Billy Johnson is just getting by, but he seems mostly OK with that. He likes to read works by Beat poets; he toils at a T-shirt shop in the Haight (though he would like to be a writer); and he drives a Volkswagen bus named Kozmic. In his downtime, he enjoys a lot of drugs and dabbles in romance. While Billy casually dates Ti, he also has his eye on Lannie and her “frustrating elusiveness.” Throughout this drama, Billy remains mainly passive, adapting to his various situations. Yet there’s also a quiet sadness to him, as when he reminisces about an ex-girlfriend and their dreams. The couple thought they “could find a way to rent a house over here…leapfrog the bay to Marin, where hippies lived in paradise.” But he faces a huge shock when he discovers his roommate chose suicide.
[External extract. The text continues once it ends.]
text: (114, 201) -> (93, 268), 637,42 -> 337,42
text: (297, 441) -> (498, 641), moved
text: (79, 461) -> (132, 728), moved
Later, when Billy gets the opportunity to pen a magazine article, his dreams of writing are renewed, but his deepening relationship with Lannie and his increasing drug use may have dire consequences. The vibrant Bay Area locales that Billy visits are the true stars of Mater’s story: “At Broadway, I crossed with the crowd, then entered City Lights Books, passing through the main room with its novels of the moment, browsing tourists, and perishable magazines.” Yet Billy’s near aimlessness, along with the tale’s slow pace, is the book’s most intriguing aspect because it mirrors the purposelessness other characters feel living in the post–Summer of Love era. There are holdovers from previous cultural shifts: a woman who blows bubbles and peddles her poetry; all the Grateful Dead T-shirts that Billy sells; and his appreciation for the Beats and his inability to live up to them (“God, the standard they set”). The author highlights the characters’ desires to cling to the beautiful moments of their youths while examining how many are moving on. Constantina, one player, asserts: “I marched like we all did. What did it mean?…But that was then. This is now.” Mater’s novel is not an exciting page-turner, but his vivid descriptions of the city and his protagonist will draw readers in nonetheless.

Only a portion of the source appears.